Met museum honours Comme des Garçons founder Rei Kawakubo

The New York Metropolitan Museum Costume Institute’s exhibition of her work, Rei Kawakubo/Comme des Garçons: the Art of the In-Between, is as avant-garde as her collections
Nobody familiar with the work of Rei Kawakubo would question that her designs merit a showcase in a museum or gallery.
Under Comme des Garçons label she founded in 1969, the abstract, architectural creations by the 74-year-old Japanese designer resemble sculptures.
It comes as little surprise that the New York Metropolitan Museum Costume Institute’s exhibition of her work, Rei Kawakubo/Comme des Garçons: the Art of the In-Between, which opens to the public on Thursday, is as avant-garde as the collections that have cemented her reputation.
Kawakubo is the first designer to be celebrated with an exhibition by the museum while still alive since Yves Saint Laurent in 1983.
“Since her first show in Paris in 1981, Kawakubo has consistently surprised us and disrupted our expectations,” said Andrew Bolton, curator of the Costume Institute. “Season after season, collection after collection, she changes our eye by upending perceived notions of conventional beauty.”

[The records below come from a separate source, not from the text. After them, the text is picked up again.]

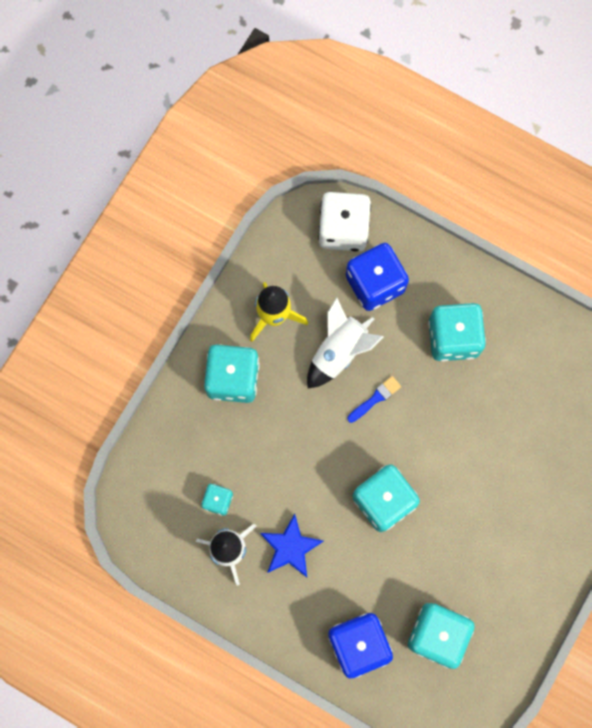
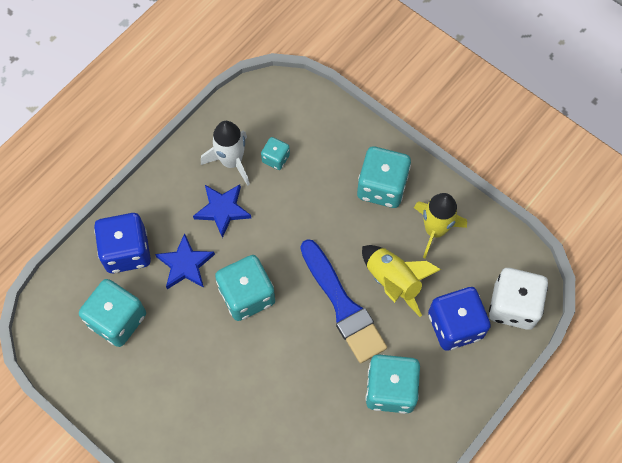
camera: 100 degrees right, 10 degrees down
(339, 351) = (393, 281): white rocket -> yellow rocket
(361, 575) = (185, 264): none -> blue star
(375, 398) = (343, 305): blue brush -> blue brush, size x2.29

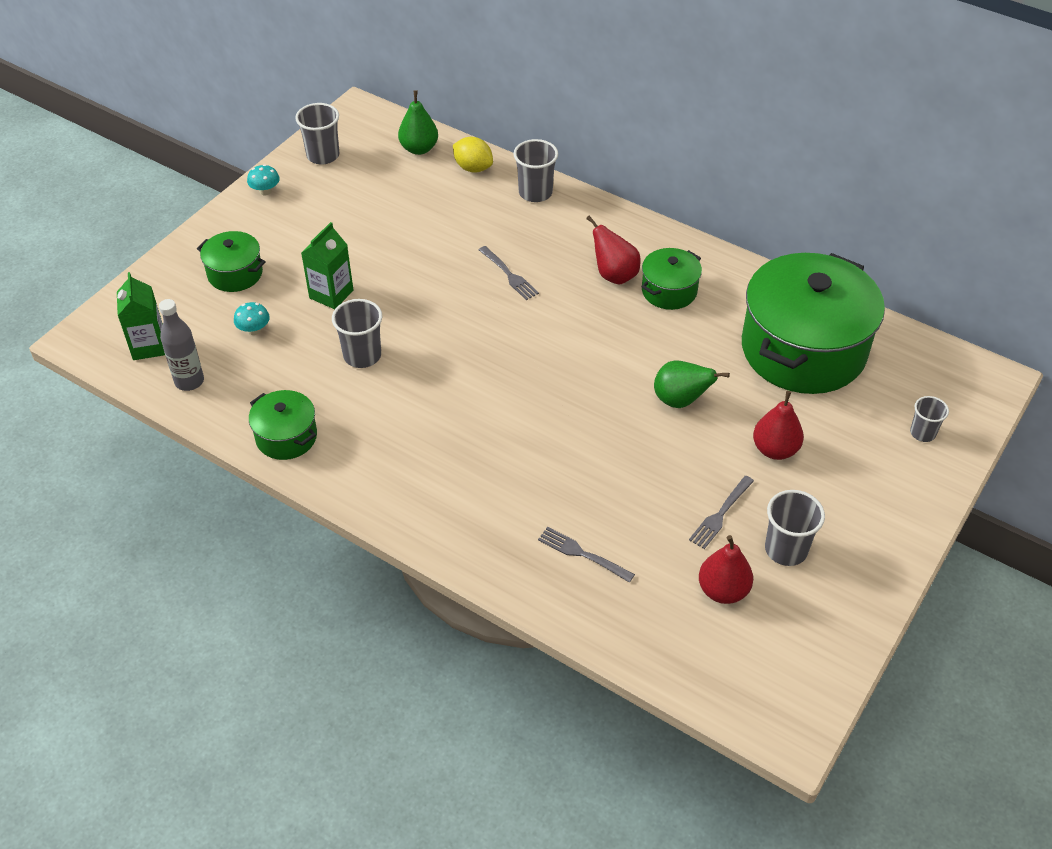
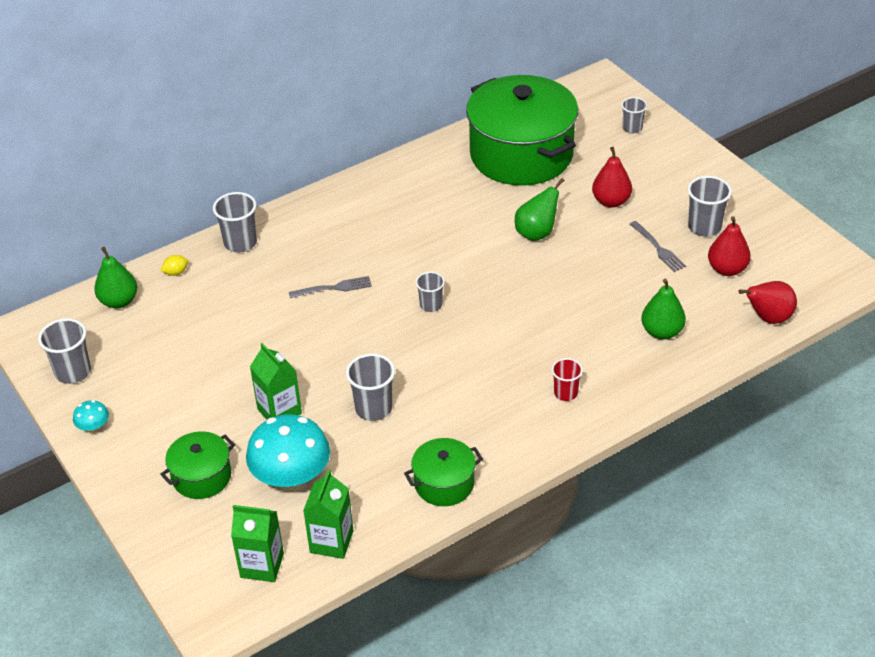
camera: 65 degrees left, 5 degrees down
(189, 381) = (331, 542): grey bottle -> green carton
(254, 330) = (291, 478): turquoise mushroom -> turquoise mushroom, size x2.24
(448, 495) = (566, 393): none -> red cup
(473, 168) = (176, 272): yellow lemon -> yellow lemon, size x0.59
(522, 351) = (431, 305): none -> grey cup
(582, 554) = (662, 332): grey fork -> green pear
(614, 275) = (376, 227): red pear -> red pear (768, 318)
(669, 291) = (415, 202): green pot -> none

The Art of the In-Between has nine themes of dualisms, including Absence/Presence, High/Low, Fashion/Antifashion and Object/Subject, and opens with five red garments, including two body-con dresses from her groundbreaking spring/summer 1997 collection Body meets Dress – Dress Meets Body, which used hybrid bodies and played with notions of deformity, and two oversized structural jackets from her autumn/winter 2012-13 collection 2 Dimensions.
Fashion/Antifashion focuses on Kawakubo’s early 1980s collections, which drew extreme reactions from critics when first shown on the catwalk in Paris. Viewed more than 30 years on, the all-black collections – which challenged traditional fashion orthodoxies with their asymmetry, deconstruction, draping, and plays on proportions – not only now seem wearable but perfectly demonstrate the designer’s impact on fashion aesthetics.

Other works are anything but wearable (“Personally, I don’t care about function at all,” Kawakubo declared previously); Clothes/Not Clothes features many examples of her desire to produce ‘objects for the body’, with cartoonish silhouettes and extravagant proportions more reminiscent of doll’s clothing or theatrical costume than fashion, and giant, ghoulish confections of lace, embroidery, silk and feathers.
The exhibition is housed in a minimalist maze-like space with arches, podiums and elevated galleries, which was designed by Kawakubo in conjunction with the museum. “I would find it impossible to see my clothes in a space designed by someone else,” she told Bolton. ‘My clothes and the space they inhabit are inseparable.”